Following the release of the IPCC Special Report on CCS in 2005 and the G8 leaders’ pledge to deploy 20 large-scale CCS projects before 2020, there was a considerable upswing in momentum. New international initiatives such as the Global CCS Institute were launched and around US$30 billion in public funding commitments were made globally, with the aim of supporting as many as 35 projects. However, by 2014 less than US$3 billion of this had been spent, and only seven projects have ultimately received support from these programs.

A number of factors have influenced this, including the failure of the Copenhagen climate negotiations in 2009 which saw climate change temporarily fall down the list of political priorities. Budget pressures following the global financial crisis also impacted public funding availability. Remarkable cost reductions in renewable technologies and advances in energy efficiency have arguably also captured the policy focus.

However, a major contributor was the fact that deploying first-of-a-kind, large-scale CCS projects also proved to be more complex, time consuming, and expensive than many governments and project proponents had anticipated. For every project that has successfully reached a final investment decision, two have been cancelled. This is not necessarily unexpected given the stage of the technology, the need for confidence in storage, and the size of the investment required. Yet it underscores the critical importance of increasing the number of projects under development and pulling through more investment with targeted support and stable policy frameworks.

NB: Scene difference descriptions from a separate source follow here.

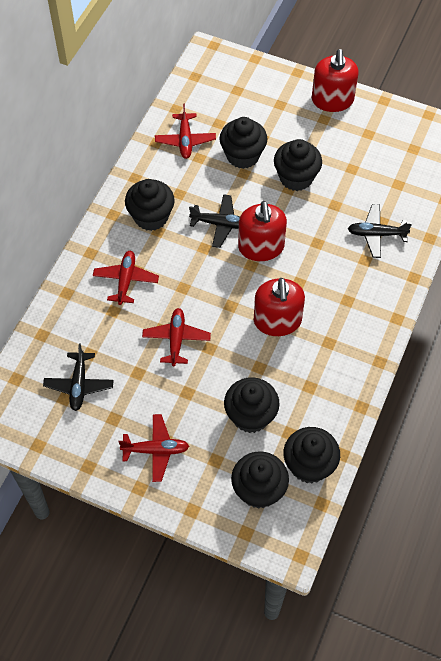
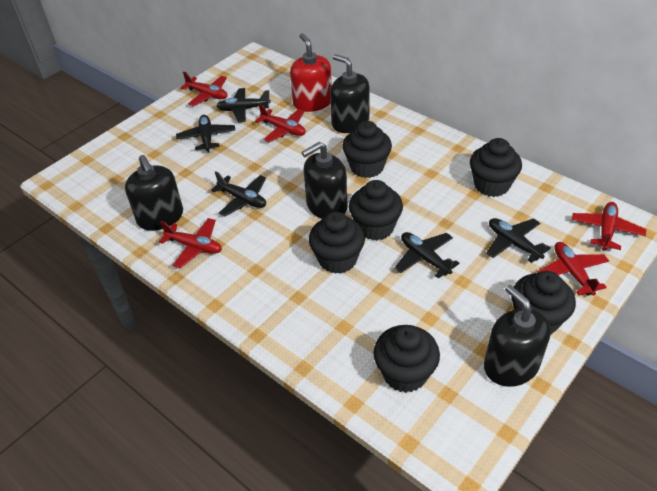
black plane: 3 -> 5
black soap dispenser: 0 -> 4
red plane: 4 -> 5
red soap dispenser: 3 -> 1

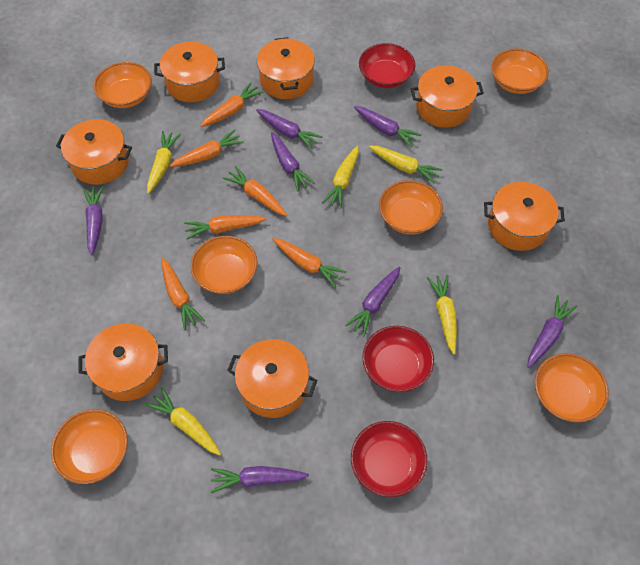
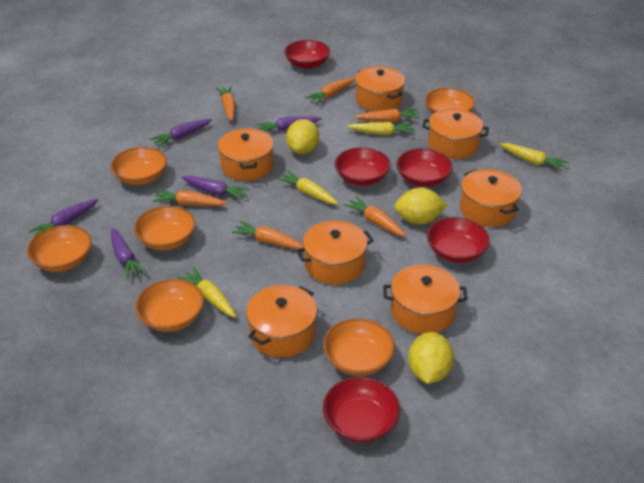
purple carrot: 7 -> 5
red bowl: 3 -> 5
yellow carrot: 5 -> 4
yellow lemon: 0 -> 3

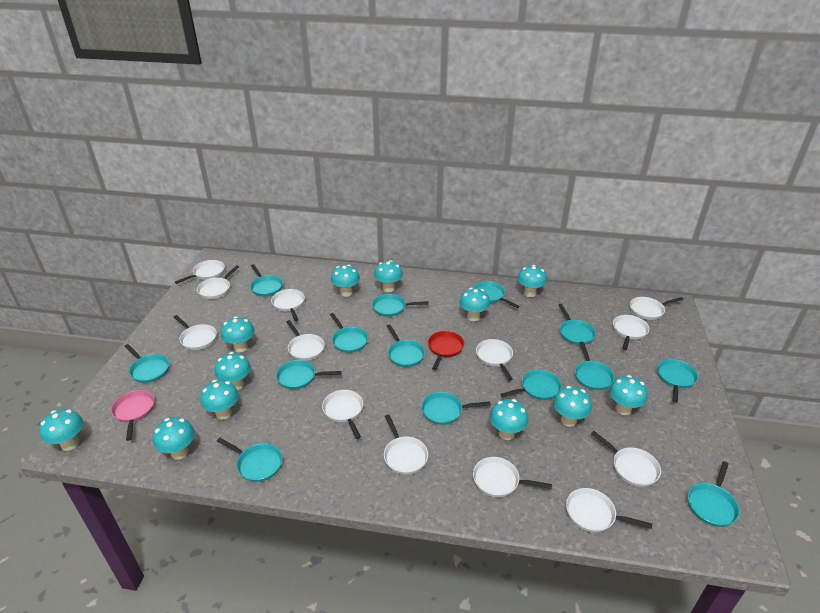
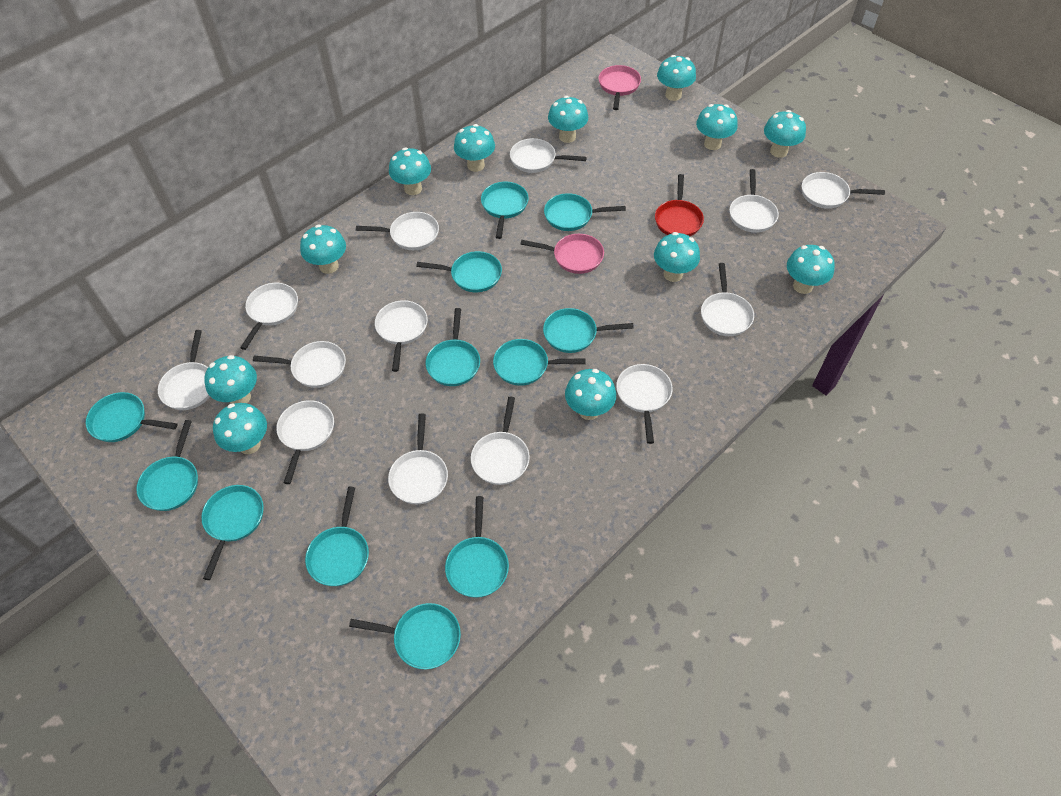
pink pan: 1 -> 2
turquoise pan: 14 -> 12

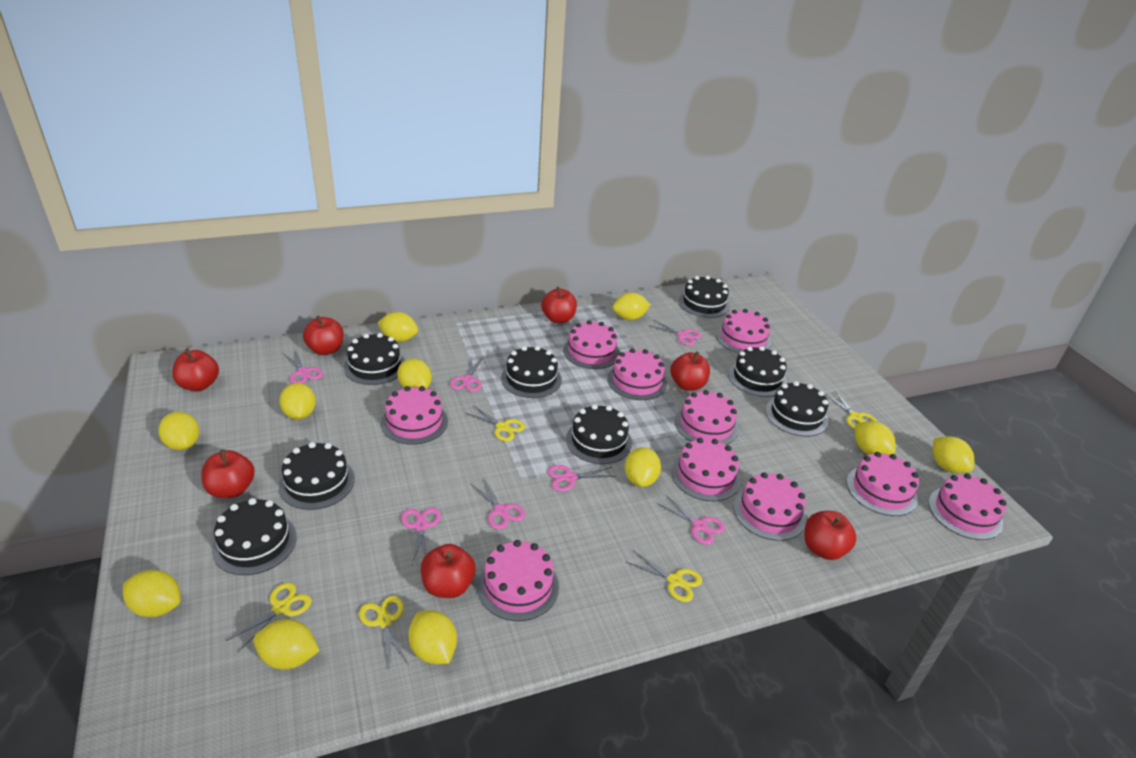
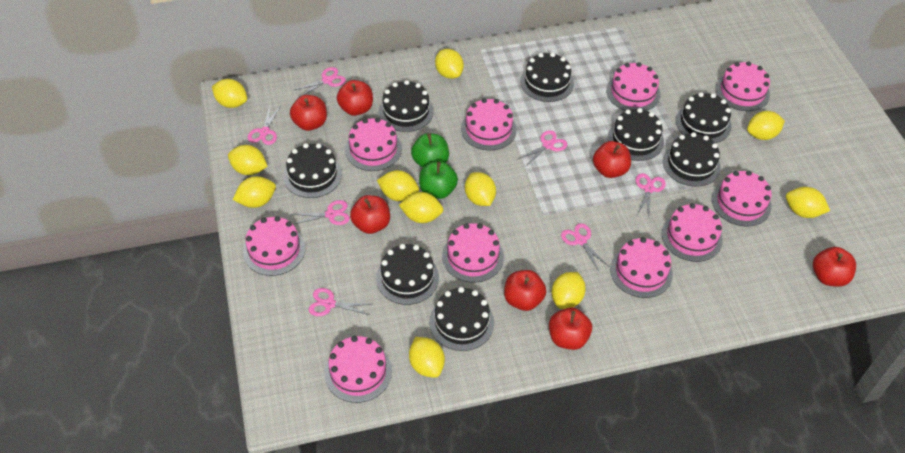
green apple: 0 -> 2
yellow scissors: 5 -> 0

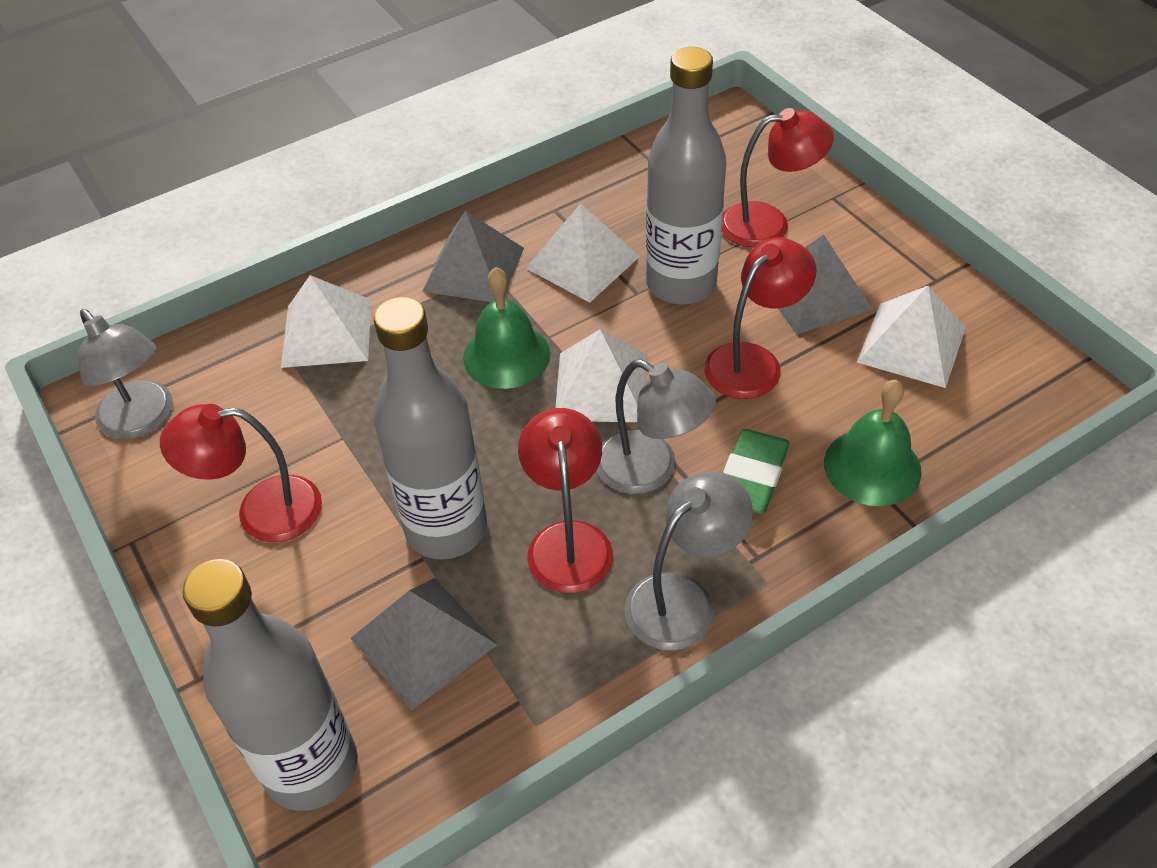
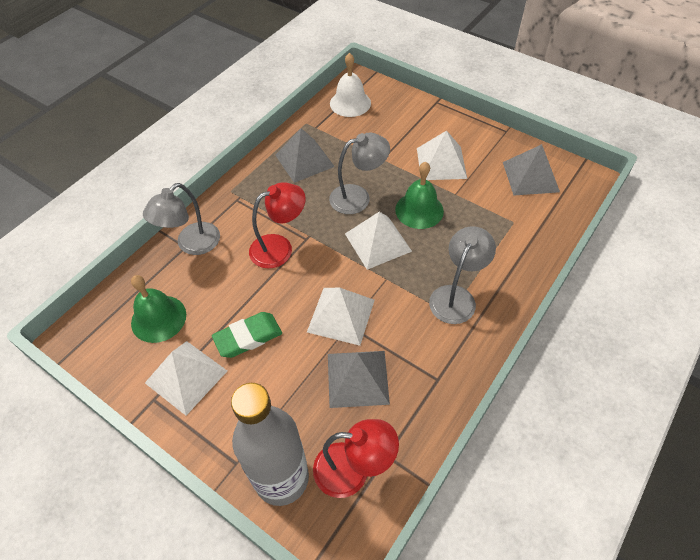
grey bottle: 3 -> 1
red lamp: 4 -> 2
white bell: 0 -> 1

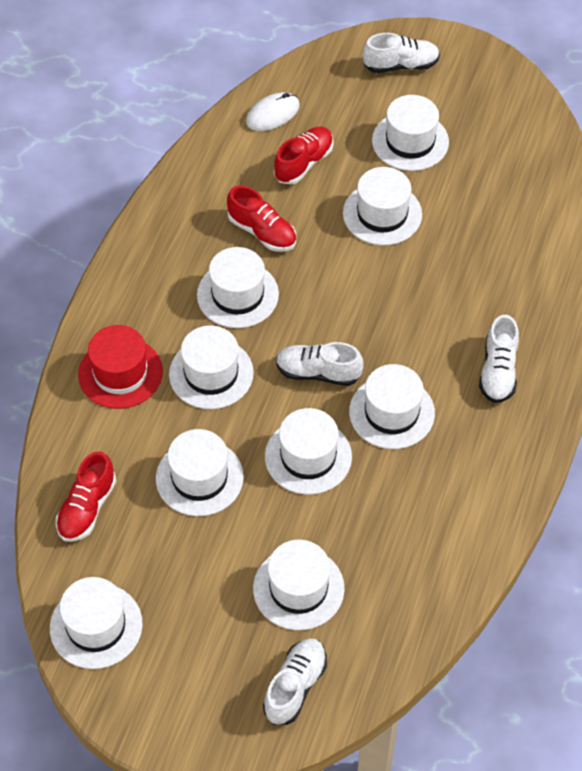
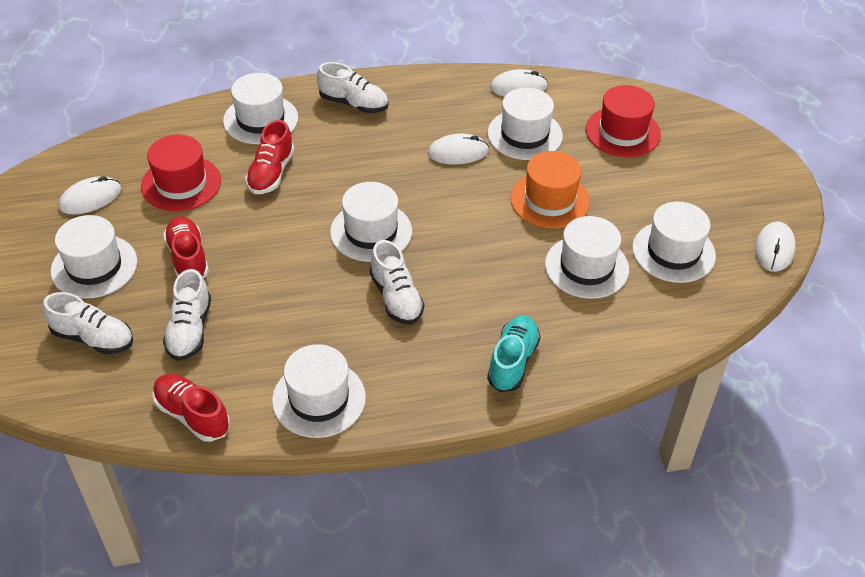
orange hat: 0 -> 1
red hat: 1 -> 2
turquoise shoe: 0 -> 1
white hat: 9 -> 7
white mouse: 1 -> 4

The analysis by the IEA confirms that the successful implementation of the Paris Agreement will almost certainly require deployment of CCS across industry and power applications, as well as investment in bioenergy with CCS for “negative emissions”. This investment in CCS is not just for the long term, with substantial deployment of CCS needed in the period to 2030 under our lowest-cost scenarios. Enormous opportunities for CCS could therefore emerge as global governments act to implement their Nationally Determined Contributions (NDCs) in parallel with planning for their long-term (2050) climate strategies.A

The importance of accelerating CCS

Yet we must also recognize that the ratification of the Paris Agreement is just the beginning. A considerable gap exists between the level of effort represented in the NDCs pledged prior to Paris, and what is required to achieve the ambitions of the Paris Agreement. IEA analysis finds that the NDCs would put us on a pathway for temperature increases of almost 3°C and would not lead to an emission peak in the near future.5 The difference between this and a well-below 2°C target is immense, and could represent more than 40 years’ worth of current emissions.6

Given the gap between the NDC pathway and a well-below 2°C target, the fact that CCS was mentioned in only 10 out of 162 NDCs could be seen as both a symptom and a cause. CCS is a technology essential for achieving more ambitious temperature targets, but the lower the ambition the less of a role for CCS, particularly in the near term. A refocusing of efforts to deploy CCS will be essential as we work to bridge the gap between action and ambition globally.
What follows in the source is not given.